“The only thing we have to fear is fear itself.” Those were the words of President Franklin Delano Roosevelt in his first inaugural speech in 1933. But we North County people can still say those words today. We fear our Paso Robles groundwater basin is shrinking away.
When Roosevelt became president, the United States was economically sick. The Great Depression was rampaging. Stock and crop prices had collapsed. Businesses and banks were failing. One out of four workers couldn’t find work.
The Paso Robles groundwater basin isn’t that sick. It doesn’t need an intensive-care bed, but maybe a wheelchair or at least a walker. In some areas, the basin’s underground water levels have dropped alarmingly. Many property owners have been forced to drill expensive new wells or deepen existing ones.
The basin is suffering from too much pumping, aggravated by a chronic drought.
The majority of our county Board of Supervisors recently voted to take a more active role in managing the underground basin’s health. The supervisors want to cure its creeping dehydration.
They also want to explore other water sources for the basin, including recycled wastewater, desalted seawater and/or imported water. I wonder if we can get enough from those sources cheaply enough.
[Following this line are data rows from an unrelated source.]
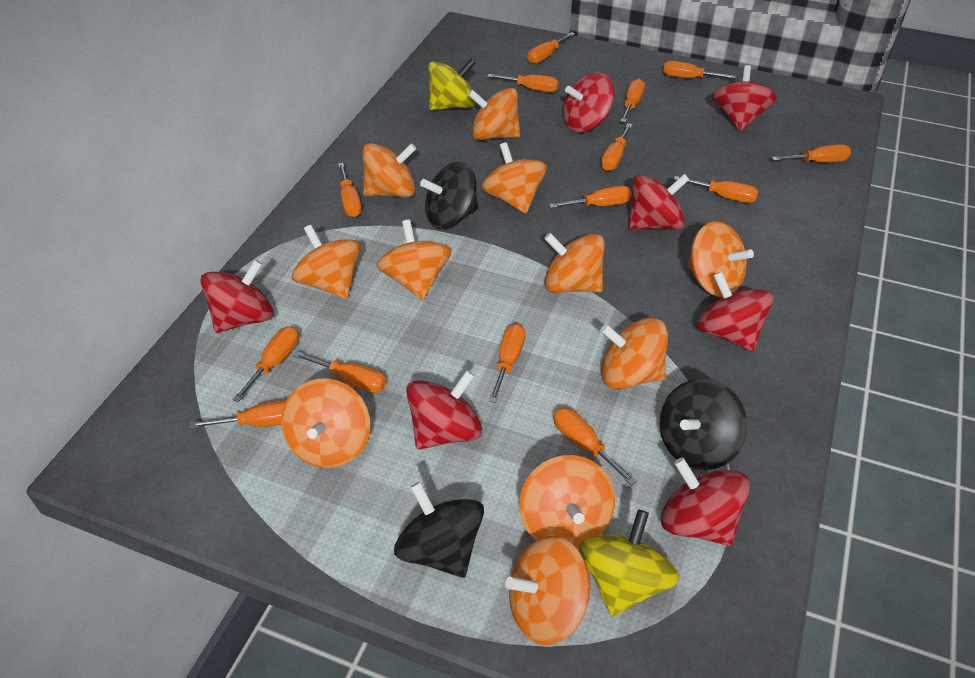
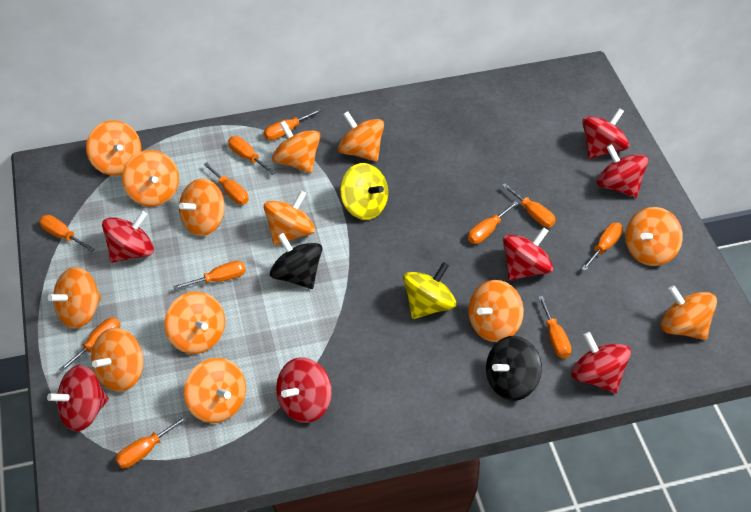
black spinning top: 3 -> 2
orange screwdriver: 14 -> 11
orange spinning top: 11 -> 13

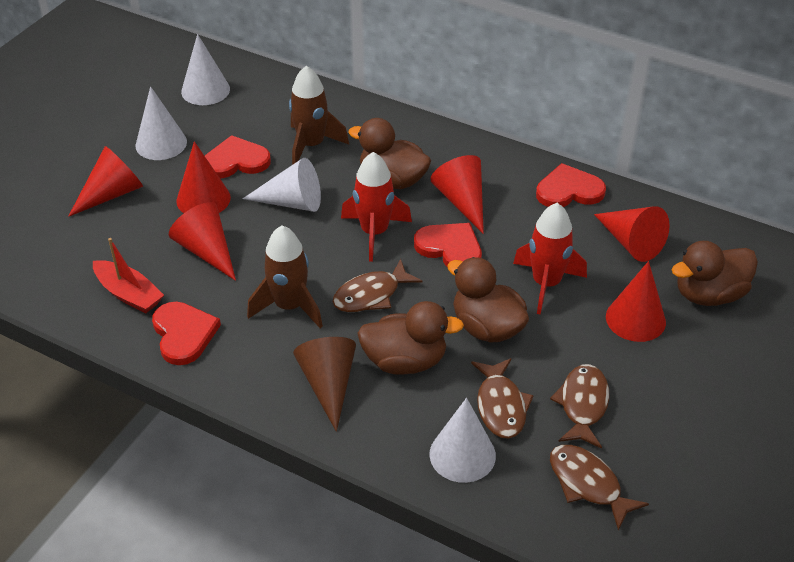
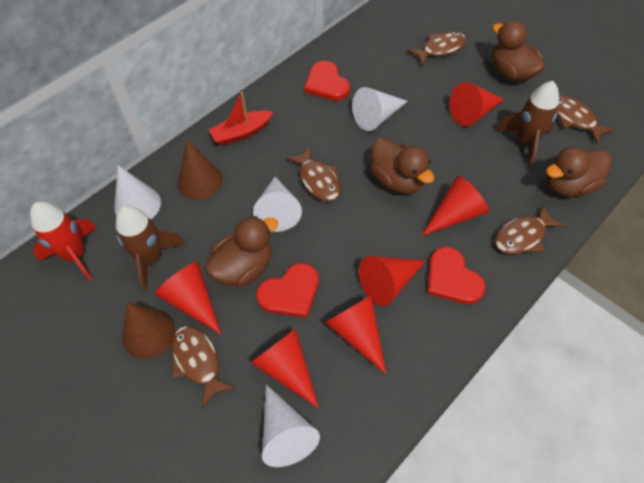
brown cone: 1 -> 2
brown fish: 4 -> 5
red heart: 4 -> 3
red rocket: 2 -> 1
The obvious way to heal the basin would be to limit the pumping when necessary, where necessary and if necessary. That’s where fear comes in. Some property owners probably fear pumping limits could be allotted unfairly or would reduce crop yields or would prevent new plantings.
And they might be right. We shouldn’t assume they’re being unreasonable. They just see things differently. But the way I see it, the water in the underground basin belongs to all the people who own property above it. It’s just like the air there, which belongs to everyone who breathes it.
There’s no way to put a fence around your air. It can blow anywhere. And there’s no way to put a fence around your underground water. It can flow anywhere. If you pump more than your fair share of it you’re taking it from your neighbors.
Reducing pumping would be like dieting. We diet to make our bodies healthier. Fair limits on pumping could make the basin healthier and more dependable for everyone.
Think of the shrinking Paso Robles groundwater basin as a toothache. If we put off going to the dentist, it will cost us much more when we finally do go. And if we wait too long we’ll lose the tooth. Let’s not lose our Paso Robles groundwater basin because of fear.